For each midpoint $$$x$$$ in the binary search, calculate the total number of batteries required to power the first $$$x$$$ monitors.
If the total number of batteries is less than or equal to $$$m$$$, then it is possible to power $$$x$$$ monitors, and we search for a larger value. Otherwise, we search for a smaller value.

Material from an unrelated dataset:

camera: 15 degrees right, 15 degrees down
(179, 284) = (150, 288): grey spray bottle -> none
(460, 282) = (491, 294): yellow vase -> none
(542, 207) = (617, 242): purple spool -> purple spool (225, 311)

The solution runs in $$$O(Q.log(n))$$$.
#include <bits/stdc++.h>
using namespace std;
void solve() {
long long n, m;
cin >> n >> m;
long long l = 1, r = n;
long long ans = 0;
while (l <= r) {
long long x = (l + r) / 2;
long long nb = m / x;
long long v = nb * nb + 3 * nb;
if (v >= x) {
l = x + 1;
ans = x;
} else {
r = x - 1;
}
}
cout << ans << '\n';
}
int main() {
int Q;
cin >> Q;
while (Q--) {
solve();
}
}
573484C - The Detective Boys' Duel
Problem Credits: rayenbbs
Case 1: Players start in the same column ($$$x_1 = x_2$$$)
When both players start in the same column, the game reduces to a sequence of moves closer to each other.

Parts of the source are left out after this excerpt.